= Problem statement =
Give again, exactly, every line of the entries below from the one that has "line: (681, 220) -> (914, 345), added" to the last.

= Stored data entries =
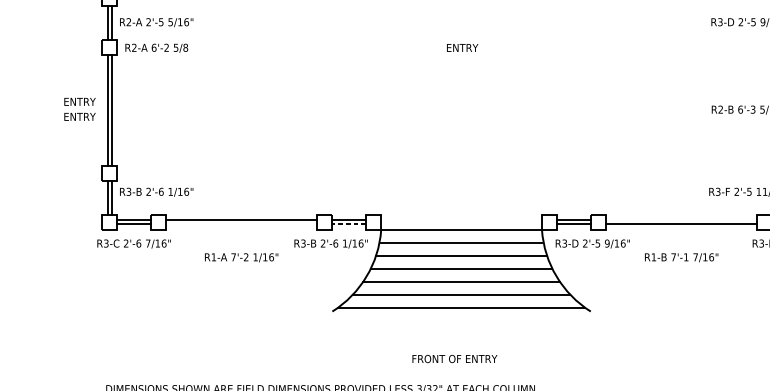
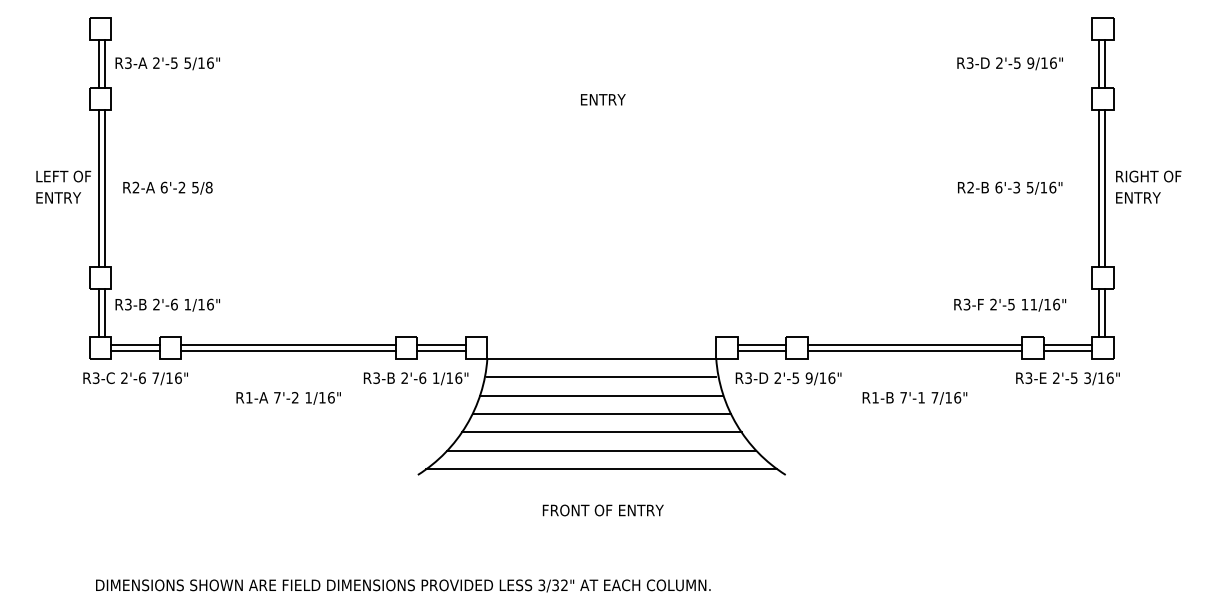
text: (129, 22) -> (128, 63), R2-A -> R3-A
text: (156, 47) -> (167, 187), moved
text: (84, 101) -> (64, 176), ENTRY -> LEFT OF
line: (681, 220) -> (914, 345), added
line: (241, 224) -> (288, 351), added
line: (348, 224) -> (441, 351), dashed -> solid
text: (454, 359) -> (602, 510), moved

= Solution for this problem =
line: (681, 220) -> (914, 345), added
line: (241, 224) -> (288, 351), added
line: (348, 224) -> (441, 351), dashed -> solid
text: (454, 359) -> (602, 510), moved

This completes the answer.